Trump’s Tariff Blow Sparks Global Trade Recalibration, India Steps Up as a Strategic Player

New Delhi, Feb 3. In a decisive move likely to reshape global trade dynamics, U.S. President Donald Trump has imposed hefty tariffs on imports from Canada, Mexico, and China, citing concerns over illegal immigration and drug trafficking. Effective February 4, 2025, Canadian and Mexican goods will face a 25% tariff, while Chinese imports will be subject to a 10% tariff. Canadian energy products, however, will be taxed at a reduced 10% rate.

The affected nations have responded swiftly. Canada has announced retaliatory tariffs on $155 billion worth of U.S. goods, while Mexico signaled plans to implement similar countermeasures. China, too, has vowed corresponding actions, raising concerns of an escalating trade standoff.

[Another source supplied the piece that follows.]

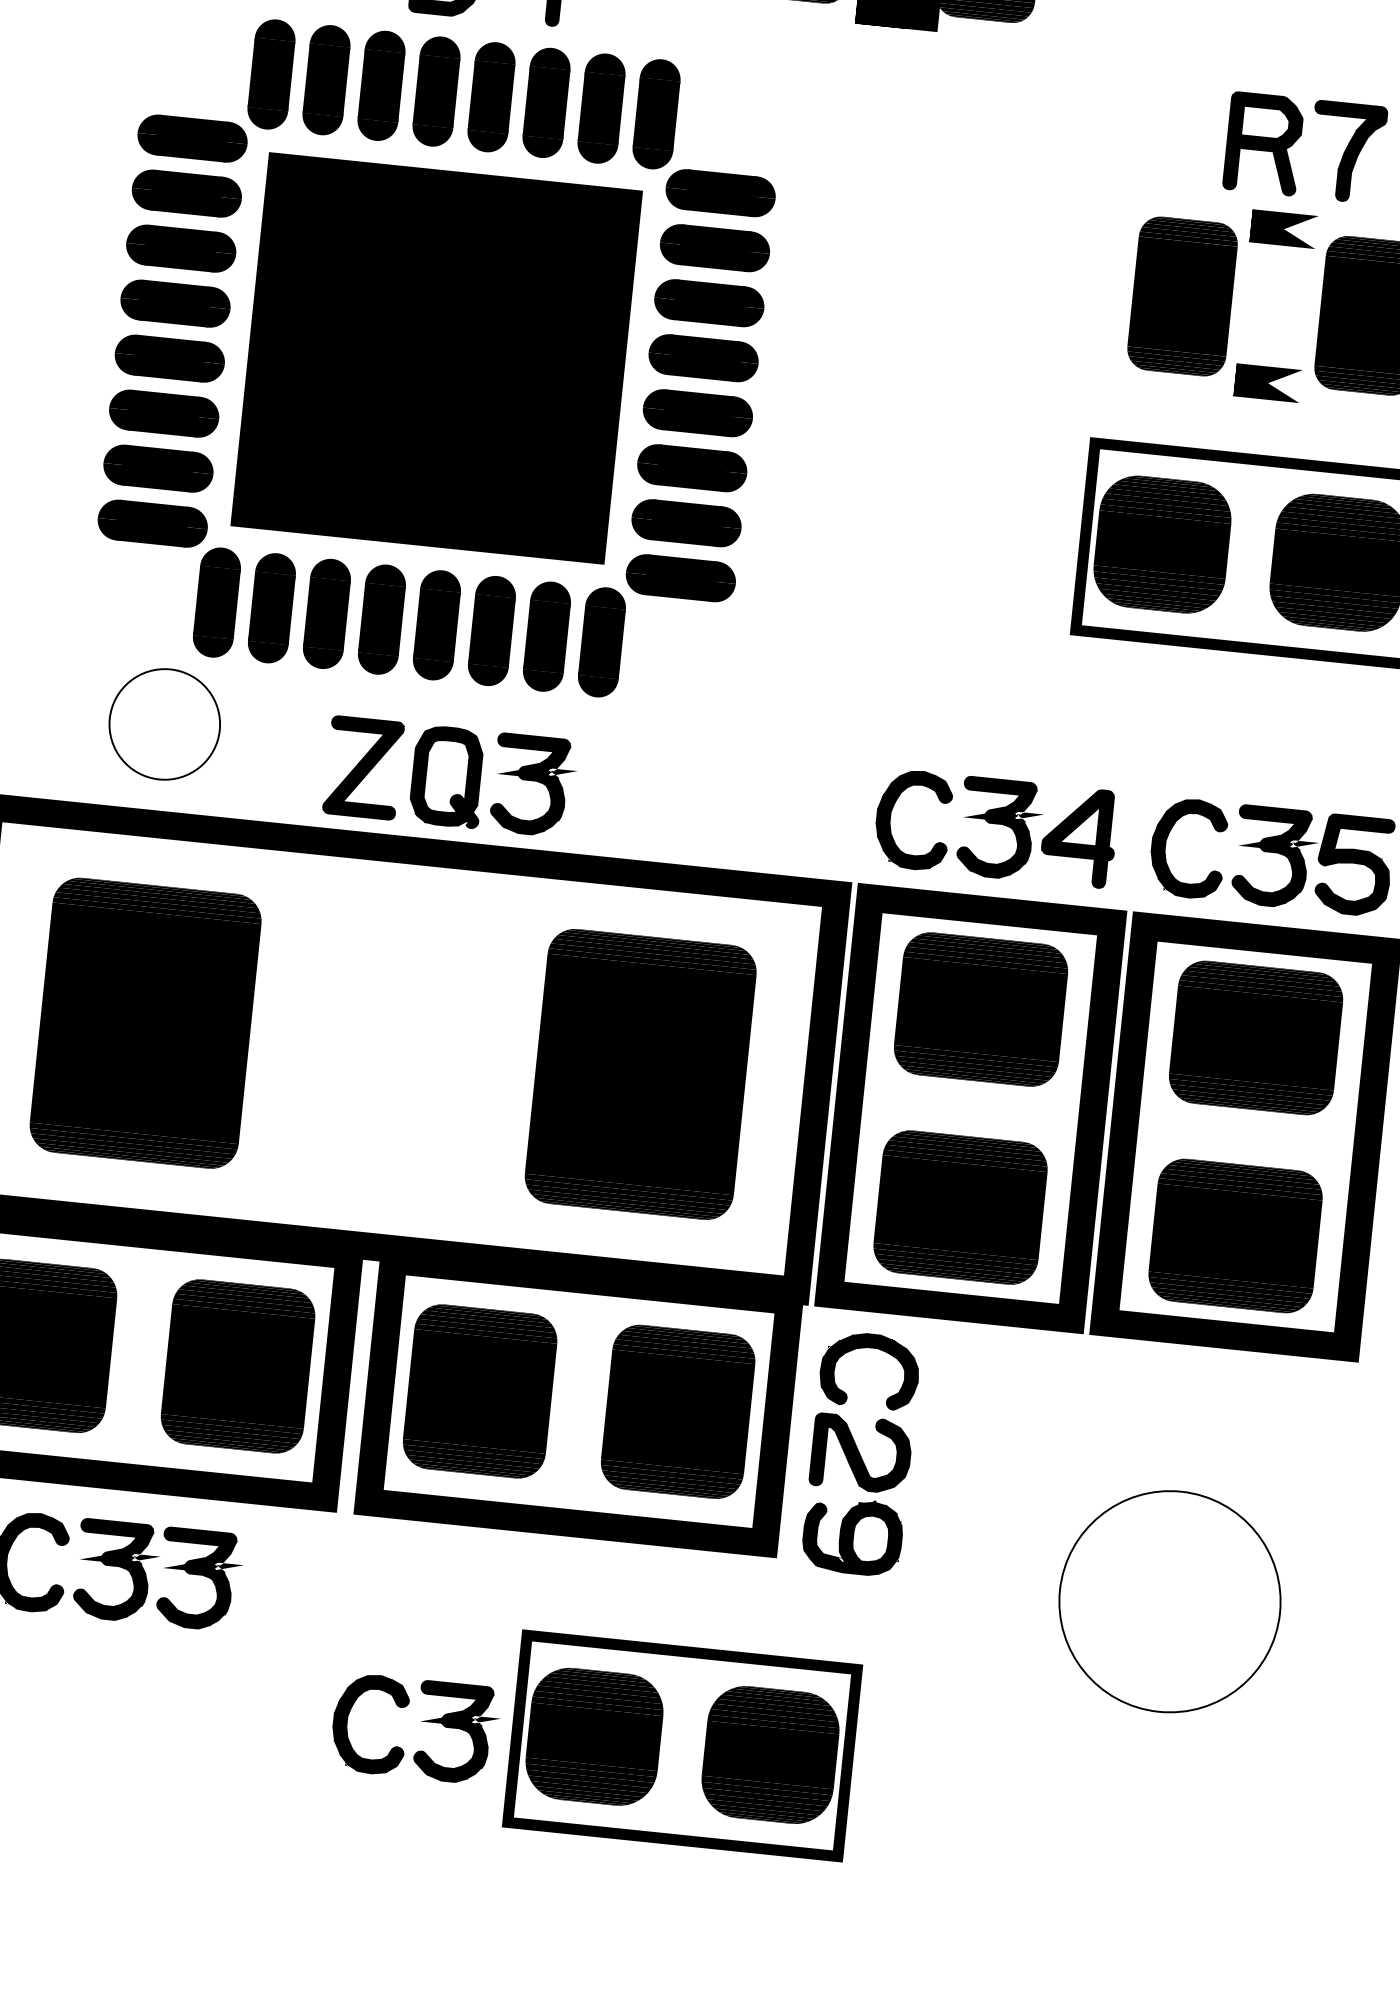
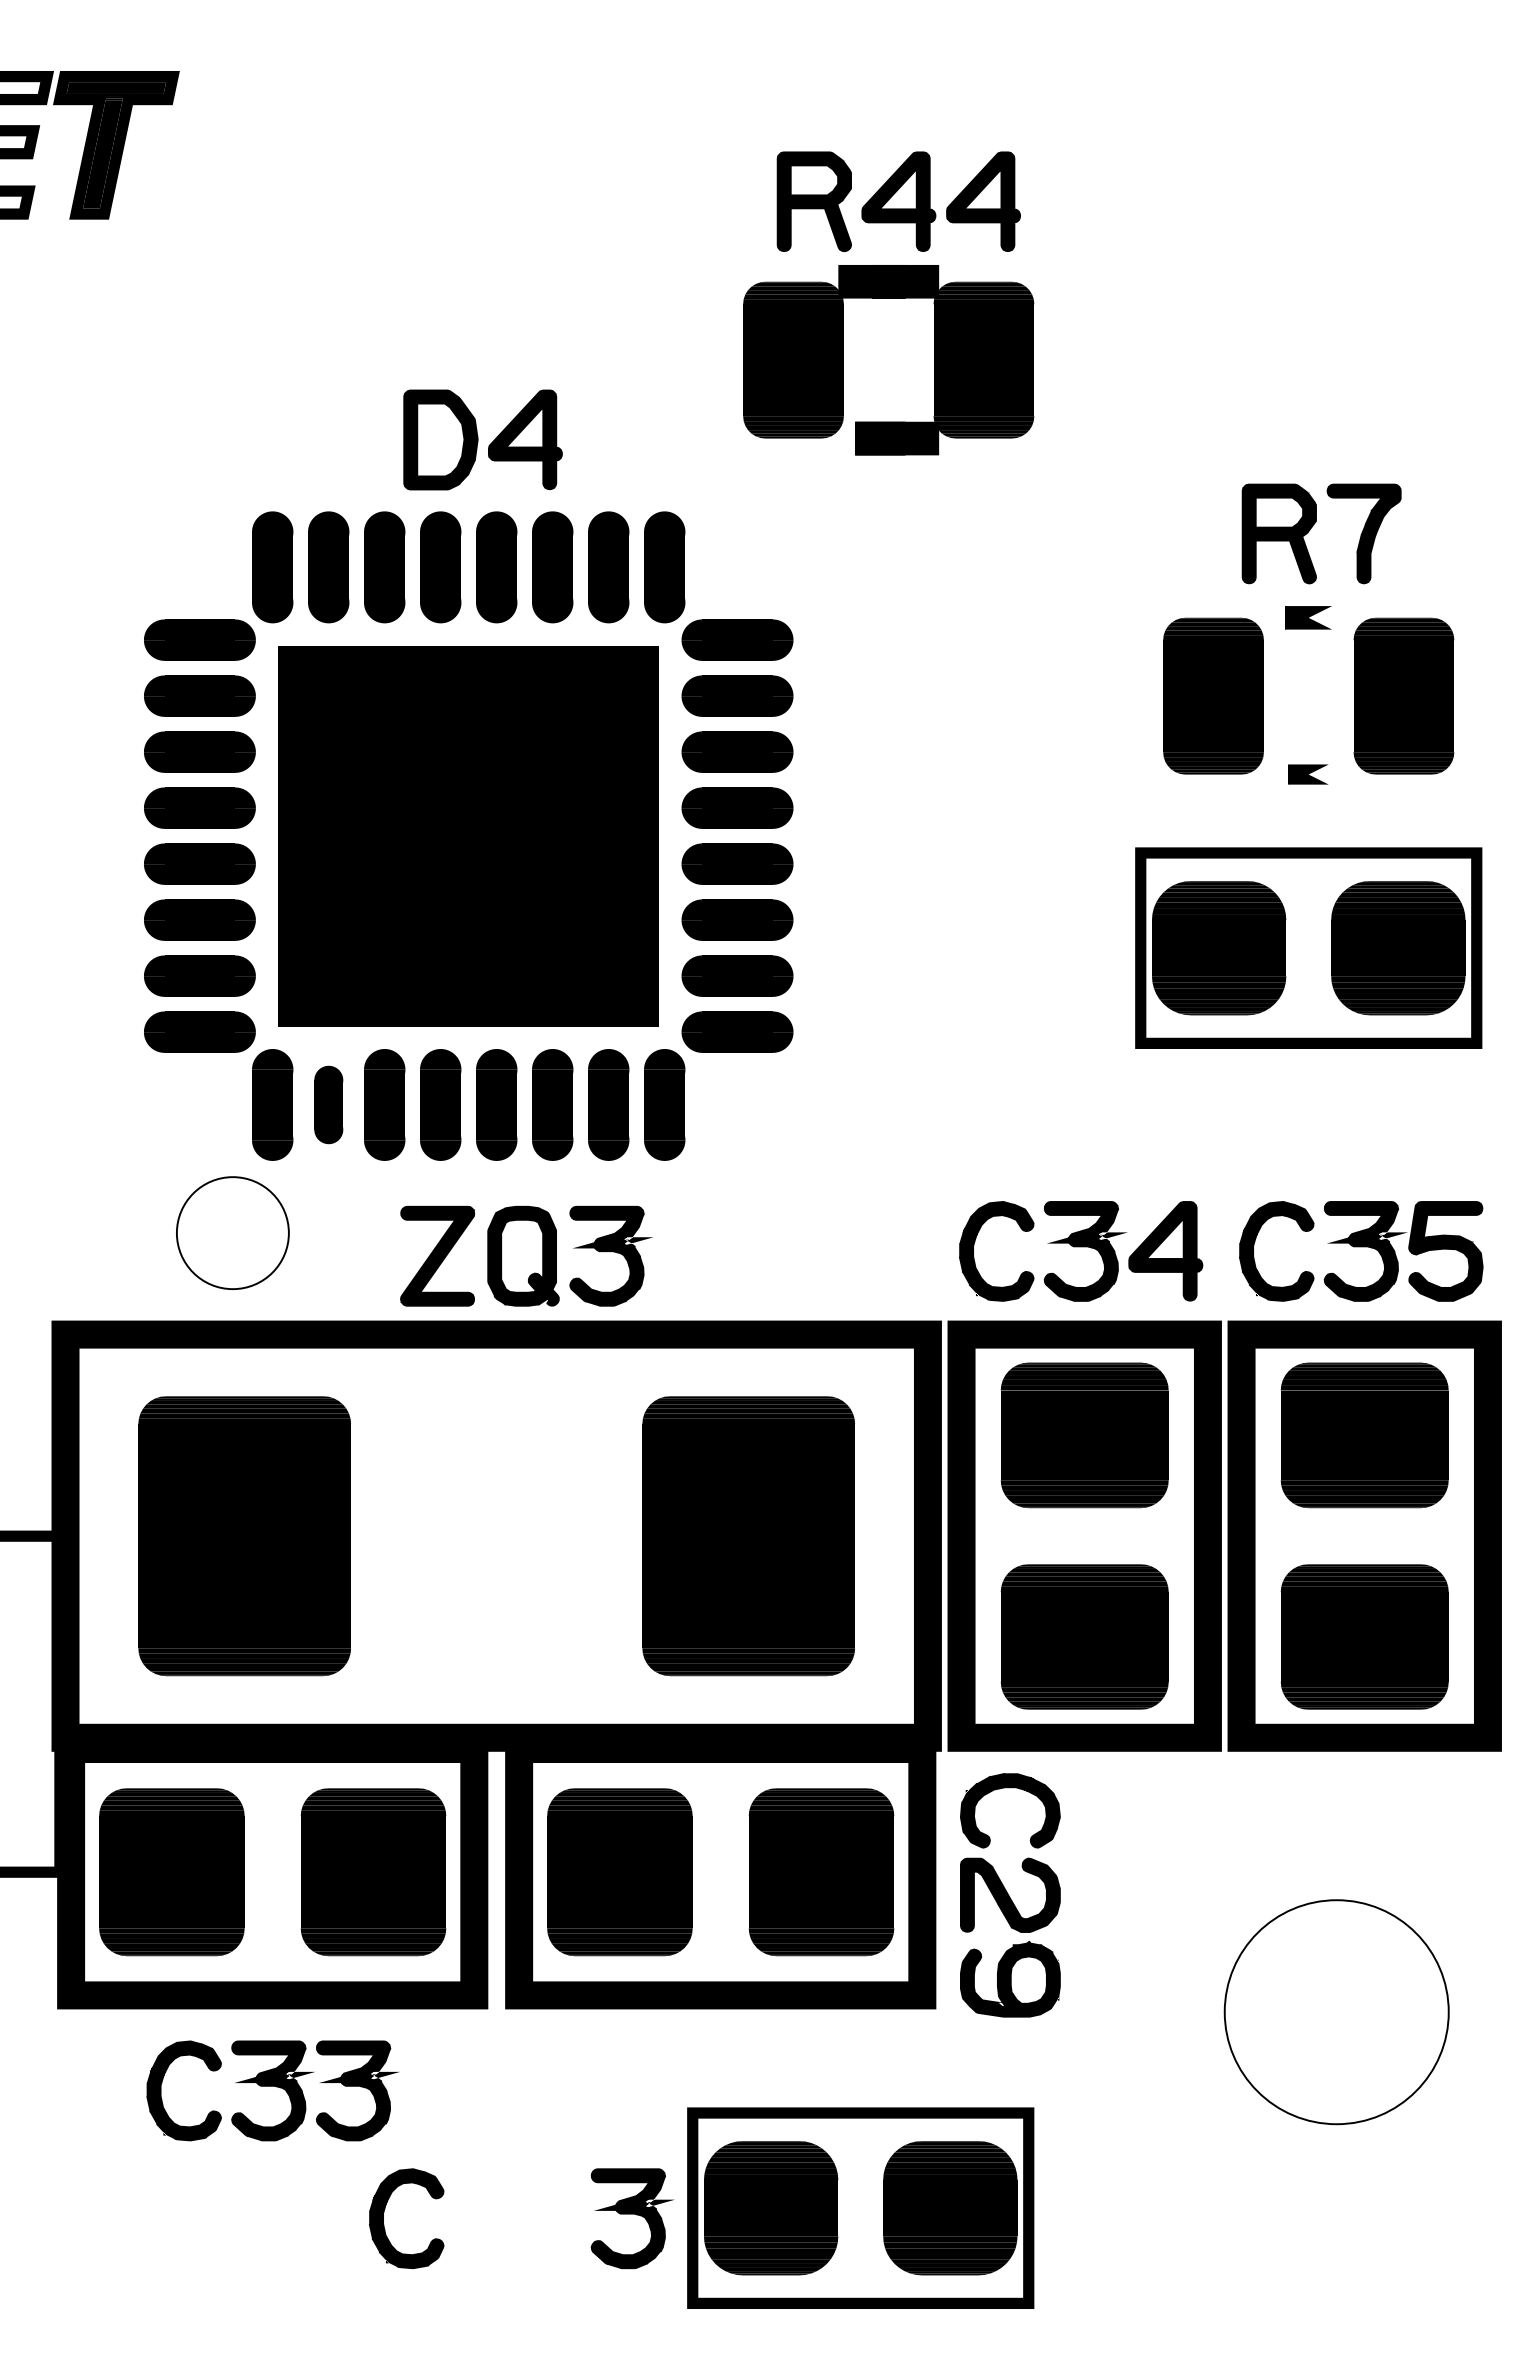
part: (1283, 228) -> (1308, 617), size x0.7
part: (1267, 383) -> (1308, 774), size x0.6
part: (271, 607) -> (328, 1104), size x0.7
part: (348, 1715) -> (384, 2212), moved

Renowned global investor Mark Mobius, who manages the Mobius EM Opportunities Fund, highlighted the broader consequences of these measures, warning of their potential to disrupt global markets. He underscored India’s strategic opportunity to minimize the adverse effects by deepening its trade ties with the U.S., which could promote a more open and balanced global trade order.

India appears ready to seize this moment. Finance Minister Nirmala Sitharaman, in her Union Budget 2025-26, announced a series of strategic customs duty reforms aimed at boosting domestic production and reducing dependence on imports. The budget proposes eliminating customs duties on 36 life-saving drugs and medicines, including treatments for cancer and rare diseases, making critical healthcare more affordable.

To enhance domestic manufacturing, particularly in key sectors such as electric vehicles and mobile phones, the budget exempts certain capital goods used in lithium-ion battery production from basic customs duty.

The budget also addresses luxury and automotive imports. Duties on imported motorcycles with engine capacities over 1,600cc have been reduced from 50% to 30%, while smaller bikes will face a 40% duty, down from 50%. For fully imported cars priced above $40,000, the headline customs duty has been cut from 125% to 70%, but a newly introduced 40% agriculture cess keeps the cumulative tax at 110%.

These policy changes reflect India’s drive to bolster its economic resilience, promote domestic industry, and position itself as a global manufacturing hub, all while navigating a shifting and uncertain international trade environment.